My husband split with previous partner when their child was 2, he's now 11. They initially drew up an agreement on paperwork connected to the Family Court. This was stamped as accepted for the 'access' side of things but knocked back for the financial side due to incorrect paperwork completed and needed to be via CSA. Anyway, they had a non-official private arrangement for a few years before my partner changed to CSA as they had originally agreed they would look at reducing the amount once child was at school and she could work but she refused to consider any reduction. They had CSA for a period of time but then when we were due to be married and there was the potential of other dependents she pulled out this old 'rejected' piece of paper, submitted it to CSA and they decided to uphold that agreement, which was then 5 or 6 years old and had never actually been 'enforced'.

My husband attempted the appeals process but was rejected - according to CSA it could be written and signed on a piece of toilet paper or beer-stained pub coaster. Hence forced to pay almost $1100 per month until 18, despite having two other dependents. According to the CSA calculator, paying over by hundreds of $'s. Meanwhile, she is not working, having lots of holidays and living very comfortably.

We did start to go down the lawyer avenue. Burnt up a few thousand dollars without getting anywhere, then the threat of tens of thousands on court costs, stress etc…we couldn't do it.

I know things changed with the CSA to be more 'fair' and support new families formed…I don't understand how this was upheld…can anyone clarify what makes a 'limited' agreement and if there are other ways to change an agreement? Do they eventually 'expire'?
FamilyWoman said
I know things changed with the CSA to be more 'fair' and support new families formed…I don't understand how this was upheld…can anyone clarify what makes a 'limited' agreement and if there are other ways to change an agreement? Do they eventually 'expire'?

There are two types of agreement. Limited and Binding (there is a third - Transitional Agreements for agreements carried over from the pre 2008 legislation). Limited agreements do not require certification of legal advice for both parties, whilst binding agreements require this certification. Limited agreements must be as much or more than the amount of a notional assessment (an assessment done only for the purpose of assessing how much CS would be paid). They must be in writing and signed by both parents. There must have been an administrative assessment in place at the time an application for acceptance was made (Tranistional's only appear to cover binding agreements, so this could be a get out clause, but I guess that such a matter would need to be tested in court and require a very careful inspection of the underlying legislation as the CSA guide is not the legislation and is not fully comprehensive nor fully accurate).

Limited agreements can be terminated by either party in certain circumstances:

The CSA Guide - 2.7.1 said
If the circumstances of either party to the agreement change in a way not anticipated by the agreement, so that the notional assessment changes by more than 15% from the previous notional assessment, the agreement can be terminated by either party.

The CSA Guide - 2.7.1 said
Either party can also elect to terminate a limited child support agreement after it has been in place for three years.

However, if the "old bit of paper" is a court order then you'd have to go to court to try to get it changed. (Not sure that this is not the case).

I would suggest having a good read of the section 2.7 of the CSA guide.

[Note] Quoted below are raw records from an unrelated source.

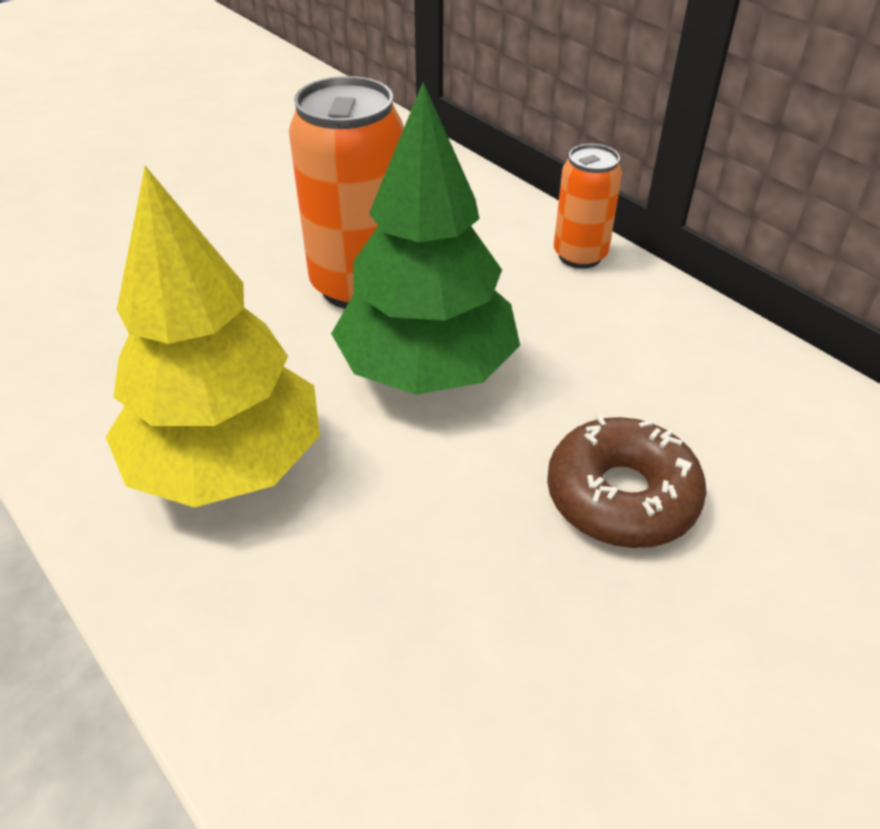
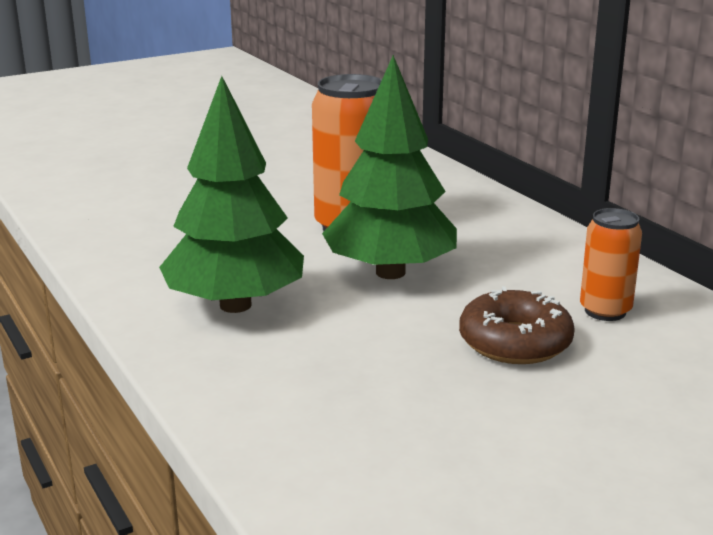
camera: 10 degrees right, 20 degrees down
(228, 464) = (236, 305): yellow tree -> green tree
(580, 255) = (528, 223): orange can -> orange can (605, 311)

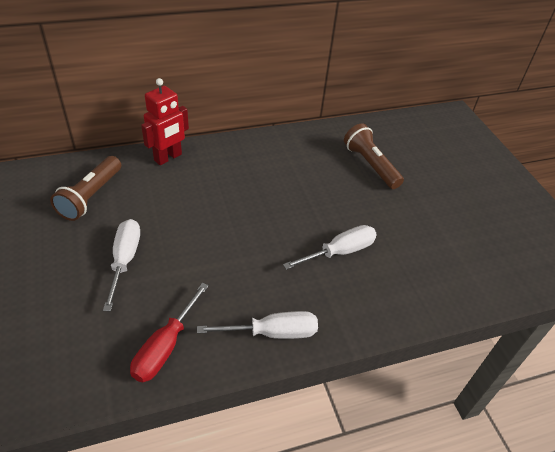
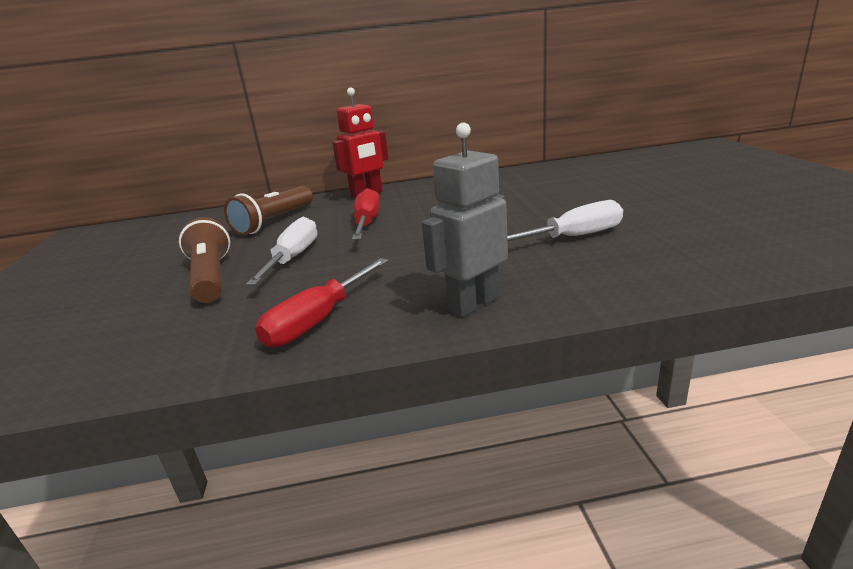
camera: 15 degrees right, 20 degrees down
(177, 210) = (367, 223): none -> red screwdriver
(272, 333) = (473, 304): white screwdriver -> grey robot
(370, 165) = (609, 180): brown flashlight -> brown flashlight (211, 277)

Here's a link The CSA Guide - Section 2.7. You may also wish to look at the underlying legislation or perhaps discuss points on here. Saying that the CSA have a track record of very frequently ignoring the very object of the legislation; to ensure that parents (plural) meet their proper child support financial responsibility. The CSA clearly interpret this incorrectly on a vast number of occasions and make decisions based very much on how they can increase what they collect or transfer. The prime figure they then report to those they report to. Which then equates to a reduction in FTB payments, 50c for $1 collected or transferred. Hence that fact that CS is actually a tax in all but name.